More CO2: Promoted From Comments

Lumo writes (in the comments):

Dear CIP, I said CO2 was irrelevant for a particular temperature graph we were discussing - and the word "irrelevant" has an effective meaning: the CO2's effect is undetectable with any statistical significance. Believe me that I do know the greenhouse effect, I believe it, understand it, and have been lecturing on it.

OK, my bad - I misunderstood your remark, but whether or not CO2 is relevant to the increased temperatures in middle England is not a settled question. You continued:

Venus' CO2 partial pressure in the atmosphere is something like 300 000 times higher than it is on the Earth: the total pressure is 100 times higher than here, and 96% instead of 0.038% of the atmosphere is CO2. Be sure you can't get there to the Venus-like mass of CO2 in the atmosphere by burning fossil fuels - not even all fossil fuels that exist anywhere on Earth (insufficient by many orders of magnitude). The only way you get there is for you to be a young Earth creationist and pray to God to multiply your CO2 by one million - and you must know very well that at the level of science, all the miraculous effects attributed to the climatically irrelevant gas are just religious fantasies.

These is not enough fossil organic carbon for a Venusian atmosphere, of course, but even a 20K temperature increase would be pretty catastrophic. Once water can no longer condense (as on Venus), geological processes gradually dump the inorganic carbon into the atmosphere. There is a whole lot of that.

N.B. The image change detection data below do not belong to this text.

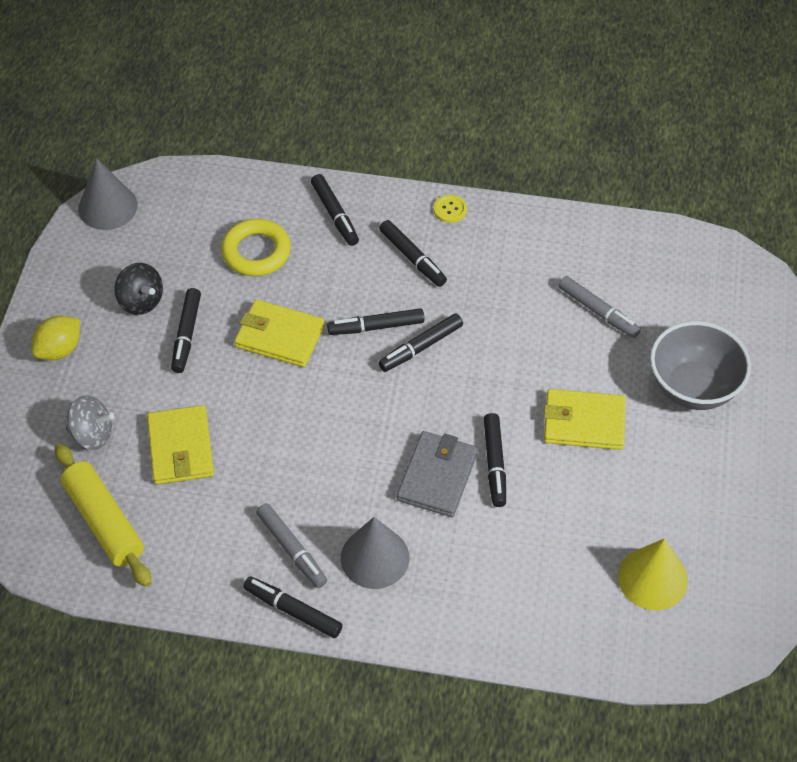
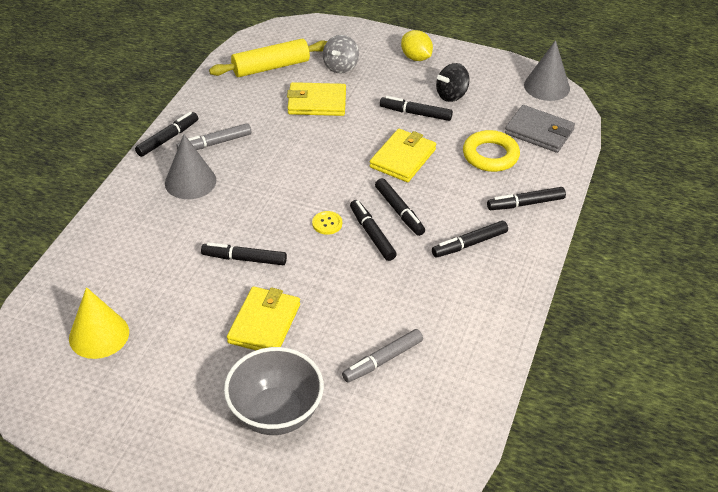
camera: 100 degrees right, 10 degrees down
(376, 327) = (399, 211): black marker -> black marker turned 150 degrees clockwise
(437, 476) = (245, 224): grey wallet -> grey wallet (539, 132)
(450, 209) = (523, 277): yellow button -> yellow button (327, 223)

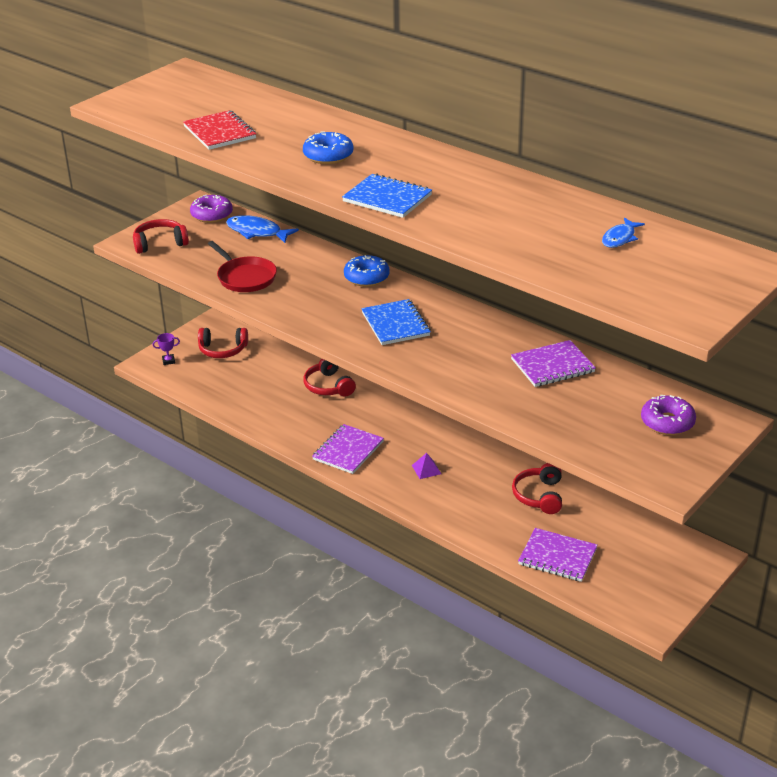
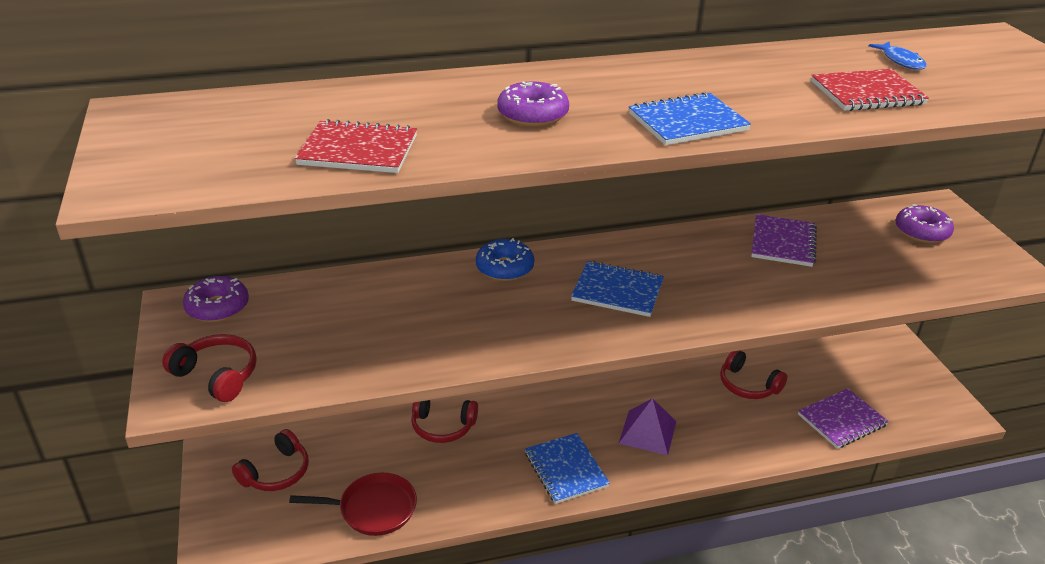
camera: 55 degrees left, 0 degrees up
(160, 243) = (217, 375): red headphones -> red headphones turned 105 degrees clockwise
(168, 361) = (235, 530): purple trophy -> none
(245, 277) = (395, 345): red pan -> red pan (373, 509)
(257, 232) = (308, 293): blue fish -> none
(328, 156) = (532, 115): blue donut -> purple donut
(348, 451) = (566, 470): purple notebook -> blue notebook
(426, 469) = (647, 432): purple pyramid -> purple pyramid, size x1.83
(531, 240) = (867, 93): none -> red notebook

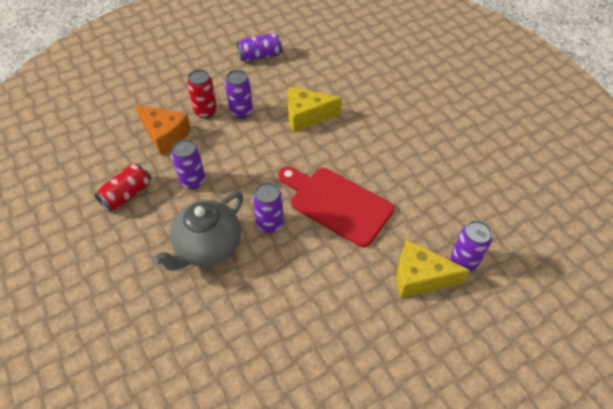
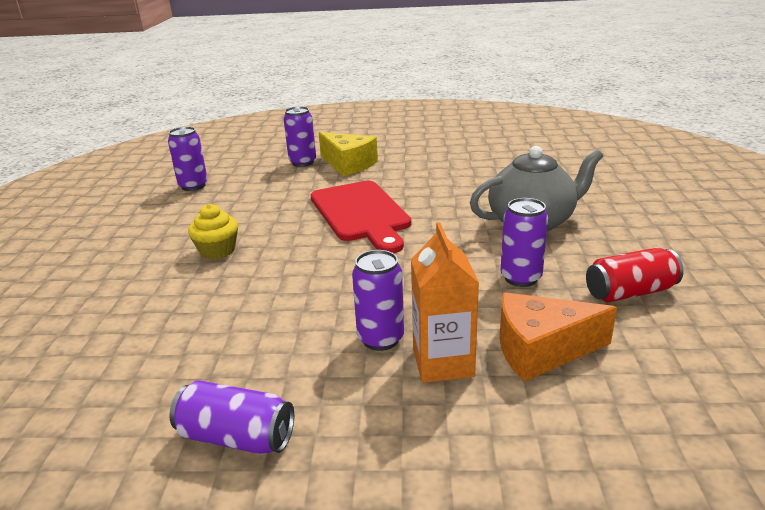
camera: 145 degrees left, 25 degrees down
(165, 135) = (541, 350): orange cheese -> orange cheese turned 75 degrees counterclockwise
(205, 111) = (443, 363): red can -> orange carton
(270, 224) = (448, 219): purple can -> purple can (193, 186)
(306, 116) = (289, 298): yellow cheese -> none
(385, 129) = (217, 250): none -> yellow cupcake

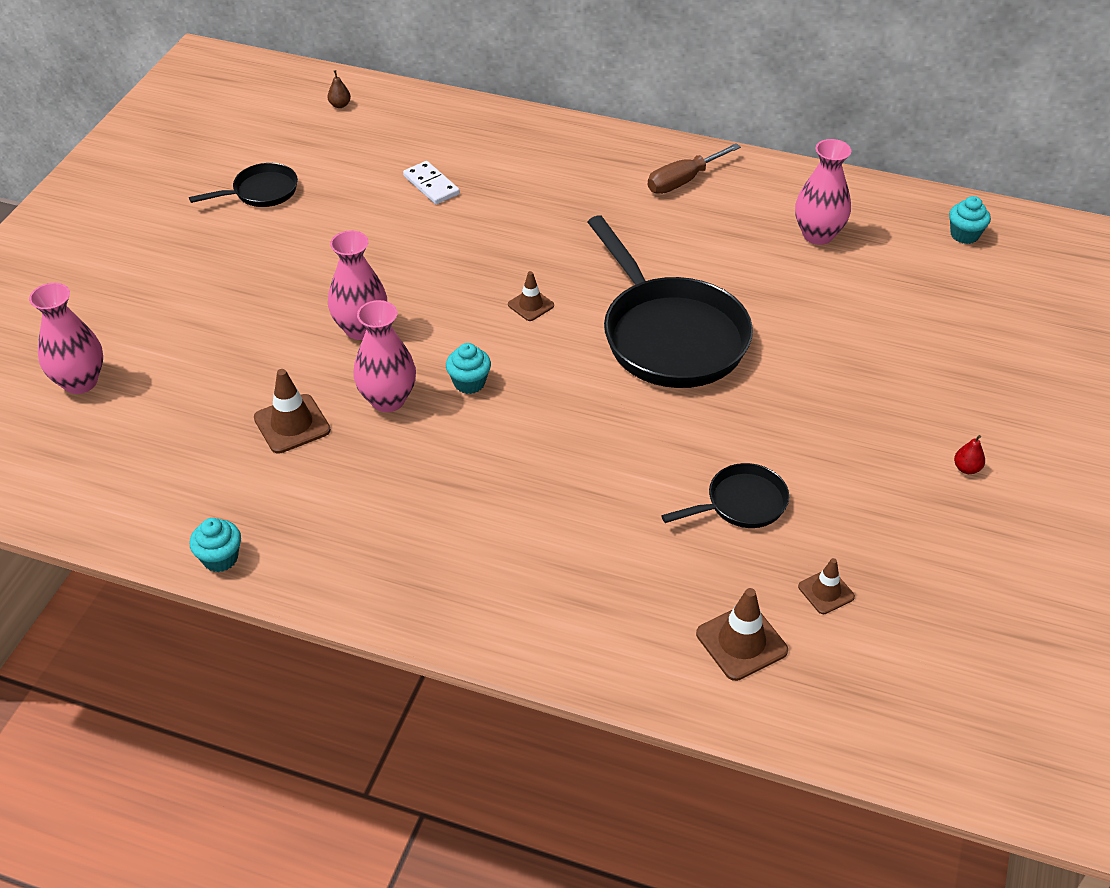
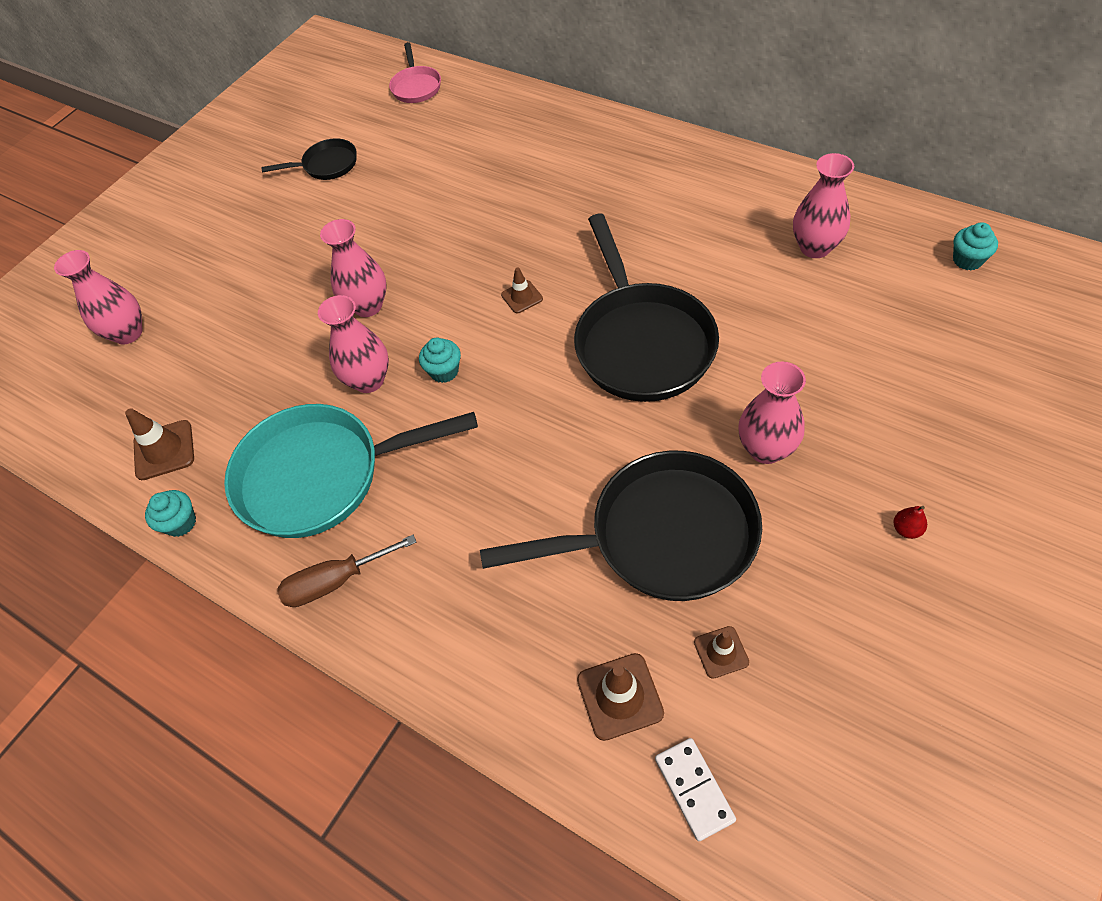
camera: 20 degrees right, 10 degrees up
(292, 424) = (281, 395): brown traffic cone -> brown traffic cone (164, 450)
(340, 105) = (416, 86): brown pear -> pink pan
(366, 494) = (321, 475): none -> turquoise pan
(431, 185) = (469, 169): white domino -> white domino (694, 789)
(683, 181) = (698, 180): brown screwdriver -> brown screwdriver (335, 581)
(741, 503) = (661, 536): black pan -> black pan, size x2.05
(820, 417) = (766, 449): none -> pink vase

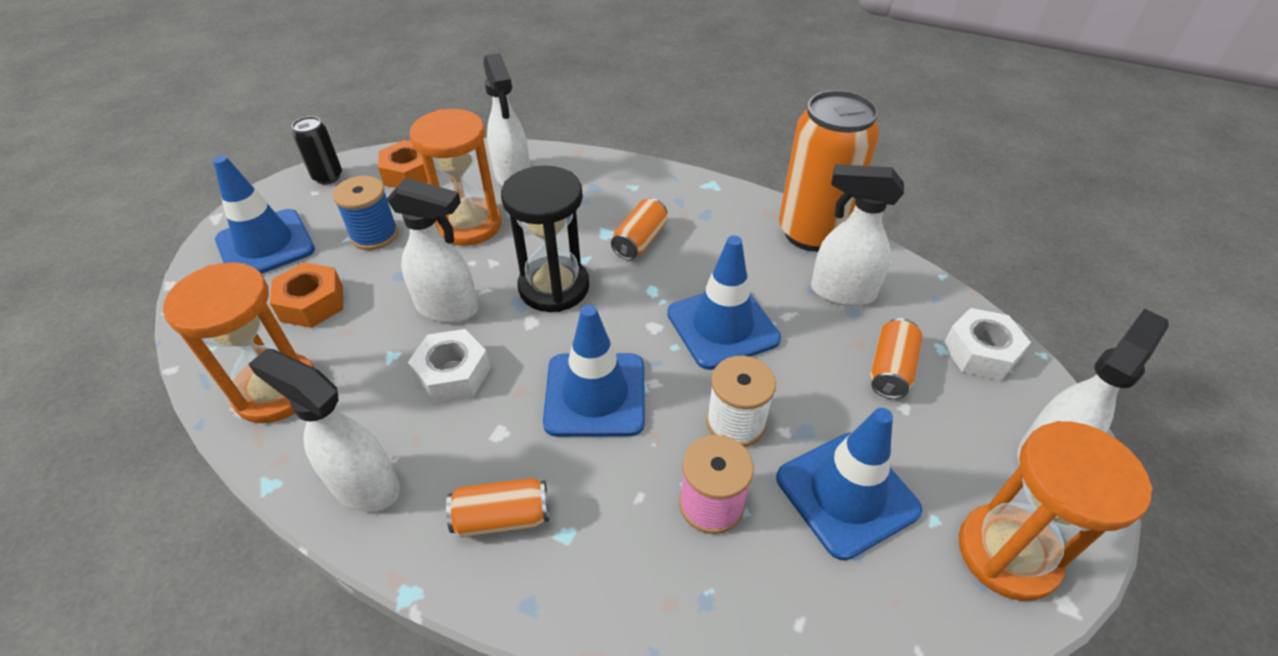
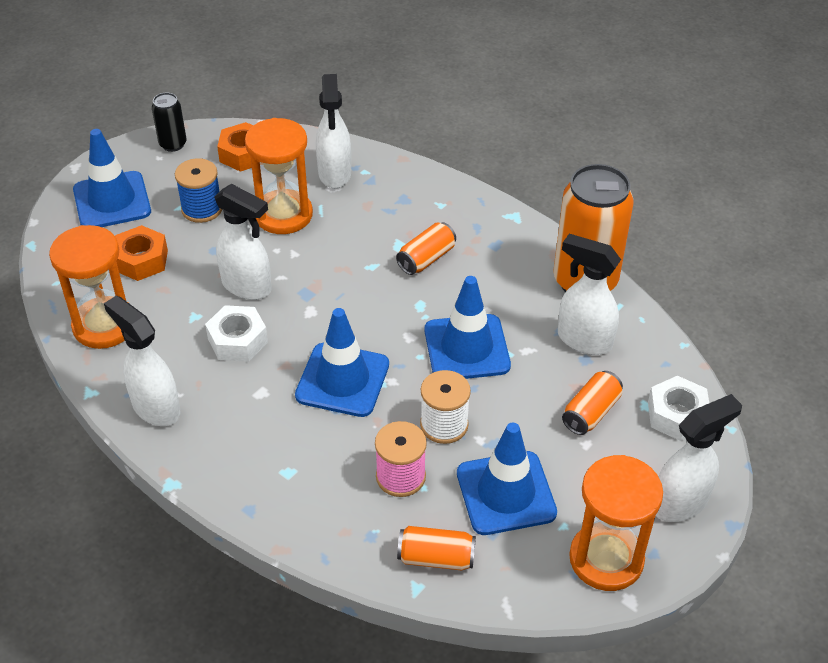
camera: 15 degrees right, 0 degrees up
(502, 518) = (247, 451): orange can -> orange can (436, 558)
(554, 287) = (338, 286): black hourglass -> none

By the way, CO2 greenhouse effect adds something like 400 deg Celsius on Venus. If the impact were linear, it would be 400/300,000 = 1 millidegree on the Earth. The fact that it may be about 2 degree Celsius on the Earth (the CO2 greenhouse effect from all natural and man-added CO2) shows that the dependence is sublinear - closer to logarithmic, although the simple log dependence breaks down at very high concentrations like those on Venus.

But it's not a linear effect, as you note. It's approximately logarithmic, and Venus has about 2^18 times as much CO2 as Earth. If the effect were truly logarithmic, and Venus's greenhouse were due purely to CO2, that would imply a climate sensitivity of approximate 390/18 = 20 K per doubling - many time the actual sensitivity of 2-5 K.

If the Earth's CO2 were it's only greenhouse gas, the CO2 greenhouse effect would be about 10 K. Because there are other greenhouse gases, much of the CO2 absorption is redundant, so that the net additional warming due to CO2 is only about 1/3 as much - say 3 K. This fact is important, since that 10 K worth of CO2 stays in the atmosphere even if the amount of water vapor (the really big GHG) decreases. Otherwise, the Earth's climate would be less stable, since cooling decreases the H2O vapor (and the methane too) which produces further cooling, and so on.